BAUMANN1932-001 - primary ethnography
Chokwe (Tsokwe)
N.O. Angola (Lunda - Moxico Chokwe heartland) - Southern Africa
Play / practical
ndumbamwela German
Source term: Schwirrholz
ndumbamwela: Baumann's own gloss, "lion-roaring" (Loewenbruellen); he speculates, hedged as his own suspicion, that this may echo Mukanda circumcision-lodge lion symbolism found among the neighboring Baluba (whose Mukanda operator is called ntambo, "lion"; Tsokwe also has tambwe for lion), but this is not attested as this object's own function.
Hermann Baumann asked after bullroarers among the Tsokwe for a long time and got nothing, until a man, asked about children's games, produced a flat oval board pierced through the center and swung it around his head on a bark cord. He called it ndumbamwela -- lion-roaring -- and demonstrated it as a toy, plainly. Baumann wondered afterward whether the lion in its name once meant more, echoing the roaring that opens circumcision rites elsewhere in the region; among the Tsokwe he had only ever seen it played by children.

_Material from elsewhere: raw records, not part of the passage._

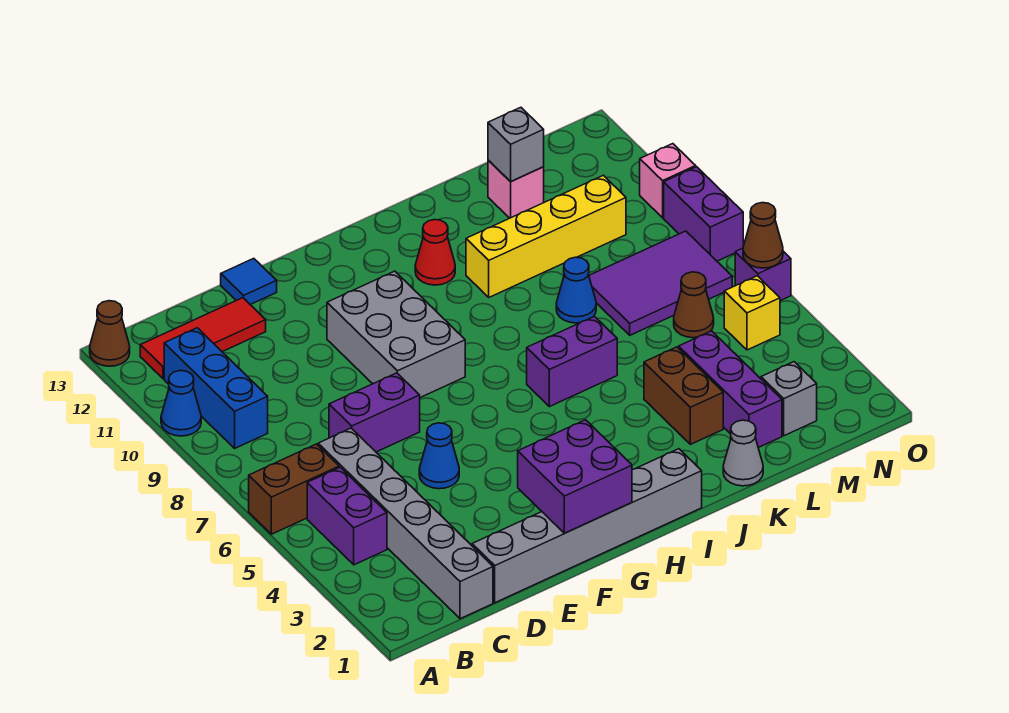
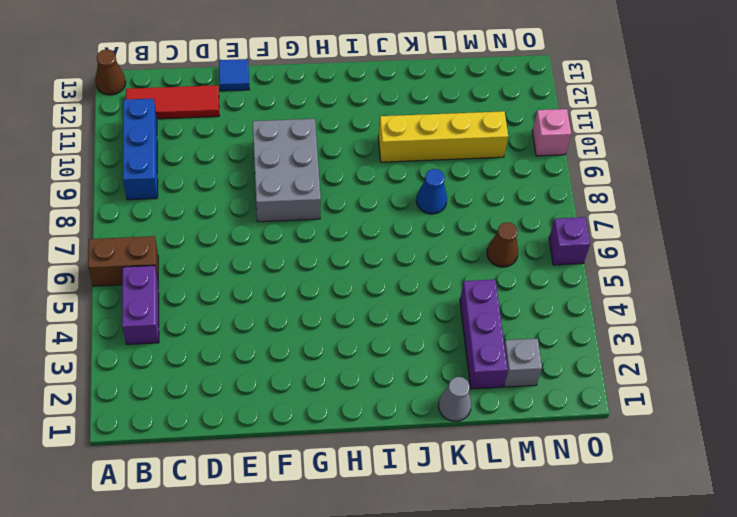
none -> blue cone A10 level 1
none -> grey brick C1:C6 level 1
none -> grey brick D1:I1 level 1
none -> purple brick D7:E7 level 1

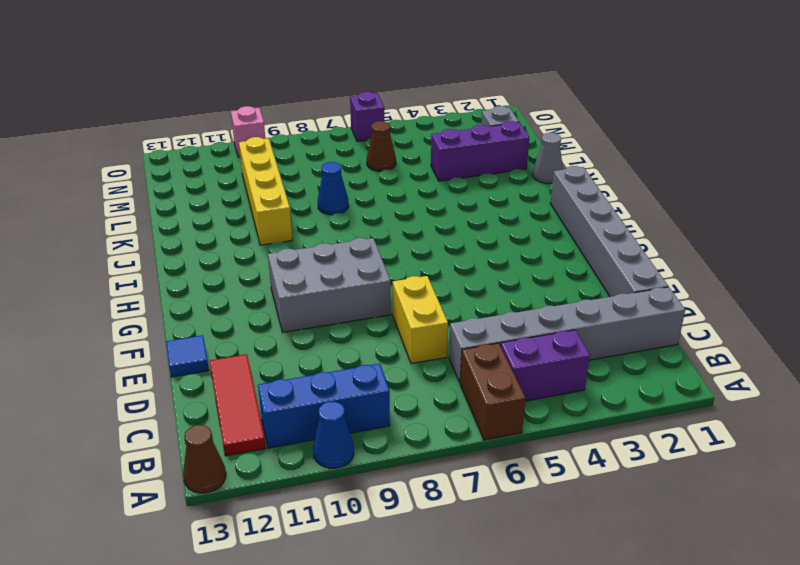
yellow brick D7:E7 level 1 -> purple brick D7:E7 level 1
none -> blue cone E5 level 1
none -> purple brick I6:J6 level 1
none -> red cone I11 level 1
none -> brown brick K3:K4 level 1

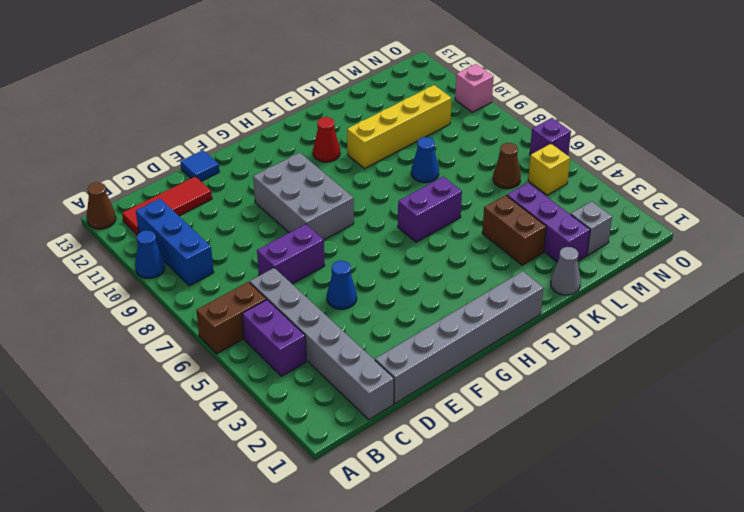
none -> purple tile L7:N8 level 1
none -> pink brick L12 level 1
none -> purple brick O8:O9 level 1
none -> purple brick F1:G2 level 2

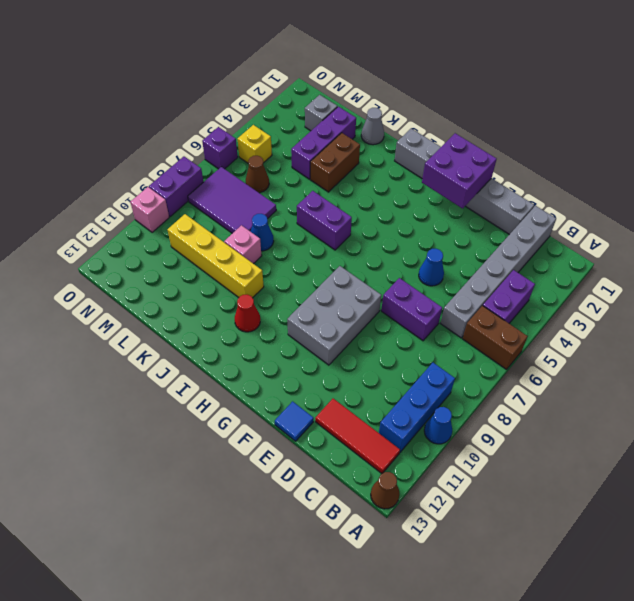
pink brick K9 level 1 -> pink brick L12 level 1
none -> grey brick L12 level 2
none -> brown cone O6 level 2

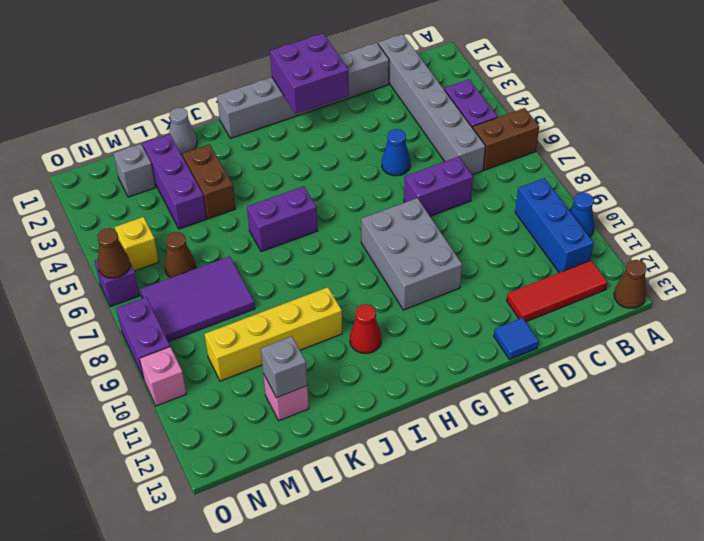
none -> blue cone K8 level 1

Das flache, ovale Brett hatte ein Loch in der Mitte und wurde mit einer Rindenschnur um den Kopf geschwungen. Er nannte es "ndumbamwela", d. h. Loewenbruellen.
The flat, oval board had a hole in the middle and was swung around the head on a bark cord. He called it "ndumbamwela," that is, lion-roaring.
Baumann 1932:13
- Object
- A flat, oval board pierced with a single central hole, swung around the head on a bark cord; demonstrated as a children's toy after Baumann's long, otherwise fruitless inquiry.
- Function
- Demonstrated to Baumann as a children's toy when he asked about play and playthings; the man who showed it called it ndumbamwela ("lion-roaring"). Baumann himself speculates the name may preserve a former link to Mukanda circumcision-lodge lion symbolism found among neighboring Baluba, but treats this as his own unconfirmed suspicion, not a recorded function of this object.
- Map confidence
- low - Anchored on Dundo, Lunda Norte -- the historic center of Chokwe material-culture documentation in NE Angola, where Baumann's own Angola collection was later catalogued -- as a named district-level anchor; not a claim that the demonstration happened there. Baumann's own text gives only "N.O. Angola."